La solidarité au cœur de chacune des actions du Réseau APA
Au Réseau APA, par exemple, la protection sociale apportée aux salariés par des déclarations conformes à la loi a permis non seulement à ces femmes (qui représentent 95% de la profession) de payer leurs factures, d’honorer leur loyer, mais aussi et surtout d’avoir un sentiment de sécurité. Si le dispositif de chômage partiel mis en place à partir du 30 mars 2020 a permis aux employeurs de rémunérer les aides à domicile à hauteur de 80%, Matthieu DOMAS, Directeur Général du Réseau APA, a pris la décision de maintenir l’intégralité du salaire des quelques 2 200 aides à domicile de son réseau associatif, mettant un point d’honneur à défendre les valeurs et les convictions qui l’animent : « A une situation anxiogène liée à la présence du virus, mais aussi à l’isolement contraint et à l’inquiétude pour leurs proches et leurs clients, nous ne voulions pas ajouter pour nos collaboratrices des difficultés économiques personnelles ».
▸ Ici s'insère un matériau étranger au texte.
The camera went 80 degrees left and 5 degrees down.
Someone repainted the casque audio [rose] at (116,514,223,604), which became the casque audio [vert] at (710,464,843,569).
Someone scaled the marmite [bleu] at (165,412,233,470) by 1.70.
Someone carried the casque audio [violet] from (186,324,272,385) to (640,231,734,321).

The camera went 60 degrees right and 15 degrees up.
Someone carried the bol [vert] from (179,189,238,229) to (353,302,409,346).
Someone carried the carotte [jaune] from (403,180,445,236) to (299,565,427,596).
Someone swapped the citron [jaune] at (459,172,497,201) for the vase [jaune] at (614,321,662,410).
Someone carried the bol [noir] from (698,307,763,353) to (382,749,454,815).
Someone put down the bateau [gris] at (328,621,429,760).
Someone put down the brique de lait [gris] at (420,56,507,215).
A travers des décisions engagées, et considérant avec lucidité que les aides à domicile sont le cœur de l’organisation, Matthieu DOMAS, soutenu par son Président Denis THOMAS, a contribué à fournir une aide et une assistance émotionnelle, autant que matérielle et financière à ces professionnelles. Protéger les salariés autant que les clients, et mettre tout en œuvre pour traduire concrètement les valeurs portées depuis plus de 73 ans a été une des priorités du Réseau APA pendant la crise.
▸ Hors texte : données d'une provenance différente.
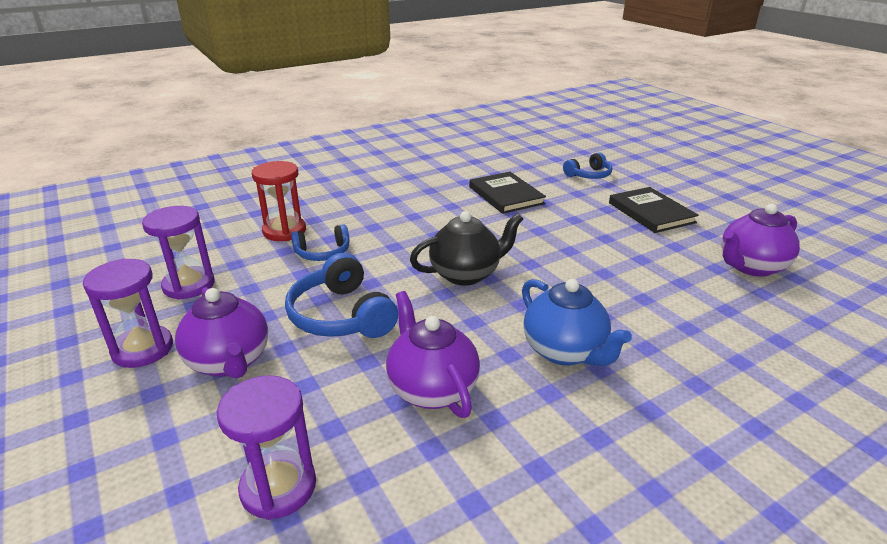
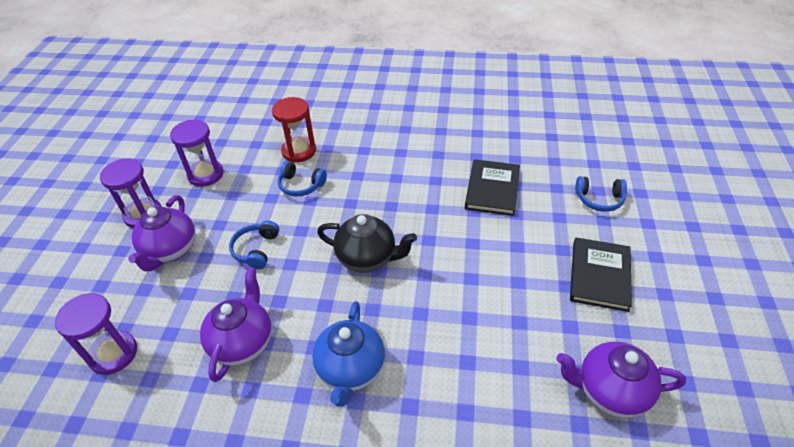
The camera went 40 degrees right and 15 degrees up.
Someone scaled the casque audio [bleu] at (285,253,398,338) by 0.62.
Lutter contre la précarisation, notre responsabilité à tous
A l’éclairage de ces éléments, il est indéniable que les aides à domicile qui travaillent au noir sont placées dans une situation incontrôlable et inacceptable de danger et de précarité. Sans évaluation ou formation, sans ouverture des droits sociaux, elles perdent en sécurité. Le travail au noir, s’il nuit à l’économie de la France en constituant un refus de participer à la vie nationale par les contributions sociales et par l’impôt, soulève également des enjeux d’inégalité femmes/hommes.
La crise du COVID a rebattu les cartes : la reconnaissance des aides à domicile doit être envisagée comme une question collective, déterminée par des valeurs humaines de respect et de bienveillance. Nous pouvons tous contribuer à construire la société que nous voulons, et il est temps d’affirmer que les aides à domiciles n’ont certainement pas moins besoin d’humanité que les clients qu’elles accompagnent.